It is time to strip away the nostalgia that surrounds this fixture.

What was once the nearest the Premier League came to Spain’s gran clasico is now almost unrecognisable. Last season Manchester United scored eight against Arsenal and, although it was only two now, the margin of dominance was just as great.

In the match programme there was a palpable hankering for the days when Roy Keane and Patrick Vieira faced down each other in the tunnel at Highbury. When Tony Adams waited outside the dressing rooms at Villa Park to congratulate Ryan Giggs after the titanic FA Cup semi-final in 1999. A longing for the days when this fixture settled championships.

Towards the end of the most one-sided game Old Trafford has staged this season – even Wigan put up fiercer resistance in a 4-0 defeat – their supporters began singing: “We want our Arsenal back”. They are not the only ones.

In victory Sir Alex Ferguson sounded strangely disappointed and even irritated. In the past it would have been the mere fact that United had won against Arsenal that would have mattered to their manager. It was significant that here he fretted about the margin of victory.

When reminded about Wayne Rooney’s missed penalty, the fourth of the season United had squandered, Ferguson retorted that in future he would take them himself.

“I am disappointed about our inability to hammer home our advantage,” he said. “I spoke to the team before about the importance of goal difference.

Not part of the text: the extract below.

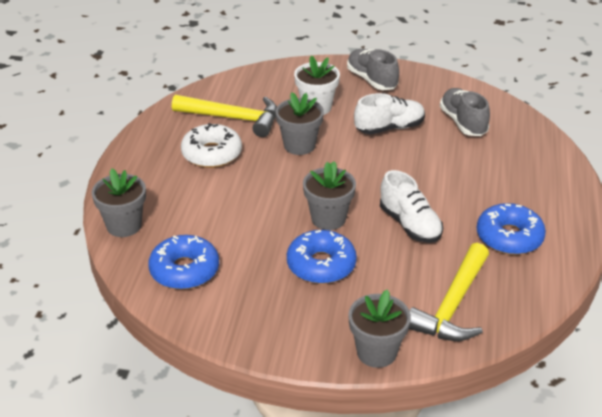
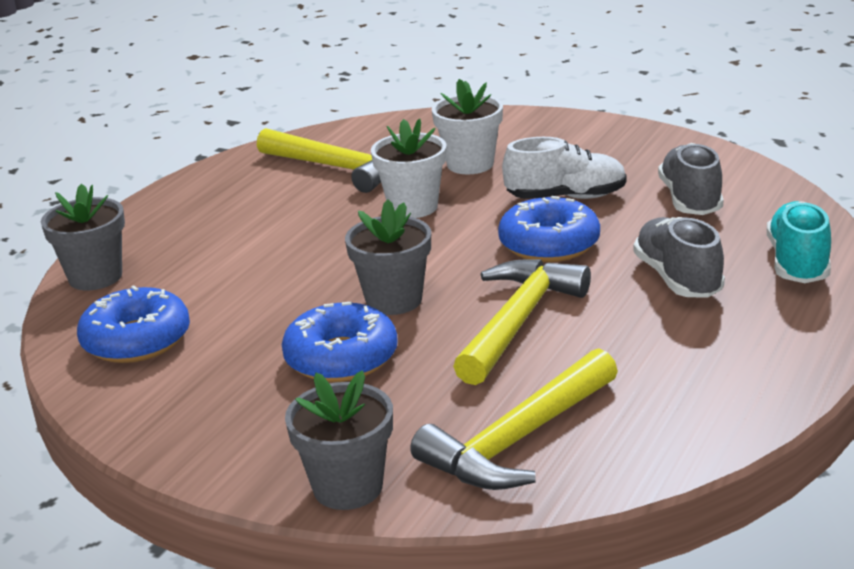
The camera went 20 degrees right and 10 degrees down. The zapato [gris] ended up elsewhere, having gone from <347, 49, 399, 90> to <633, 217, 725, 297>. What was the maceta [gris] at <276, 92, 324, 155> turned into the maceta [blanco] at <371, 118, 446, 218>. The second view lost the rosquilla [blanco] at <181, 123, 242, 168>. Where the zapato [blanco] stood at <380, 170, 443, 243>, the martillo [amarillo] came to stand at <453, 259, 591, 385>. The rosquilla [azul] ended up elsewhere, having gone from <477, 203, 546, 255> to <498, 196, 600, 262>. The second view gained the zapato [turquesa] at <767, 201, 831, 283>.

We lost the title last season on goal difference and I don’t ever want to see that again.

“The chances we had in this game meant we should have put it to bed a long time ago,” he said. “You look at the scoreline and you think it must have been a close game. It wasn’t a close game at all. I know there were a lot of bookings but it didn’t get near to the Manchester United-Arsenal games of the past. Nowhere near.

“Of course, I was concerned as the second half wore on because we were in danger of self-destruction. Arsenal had possession without really hurting us but, thank God, we got the second because, if they had equalised in stoppage time, it would have been an embarrassment.”

However, the majority of the embarrassment was confined to the away dressing room. For differing reasons neither the first nor the last goals of the game were celebrated, despite the fact that both Robin van Persie’s and Santi Cazorla’s were exquisitely executed.

Despite dipping his shot beyond David de Gea, the man from Spain’s wild northern shores barely raised a hand in salute. Mike Dean was about to blow his final whistle and the goal would be nothing more than a consolation.

Van Persie’s reluctance was also understandable. Those who had once idolised him and who would probably still ask for his autograph if their paths crossed in a street or an airport lounge, had directed a tirade of crude, witless abuse at him which stopped when the match was two and a half minutes old.

Thomas Vermaelen made a thorough-going hash of attempting to clear a low, routine ball, almost falling backwards in the process. Van Persie seized on the opportunity and delivered a shot that sped between the defender’s legs and into the corner of Vito Mannone’s net. He did not celebrate.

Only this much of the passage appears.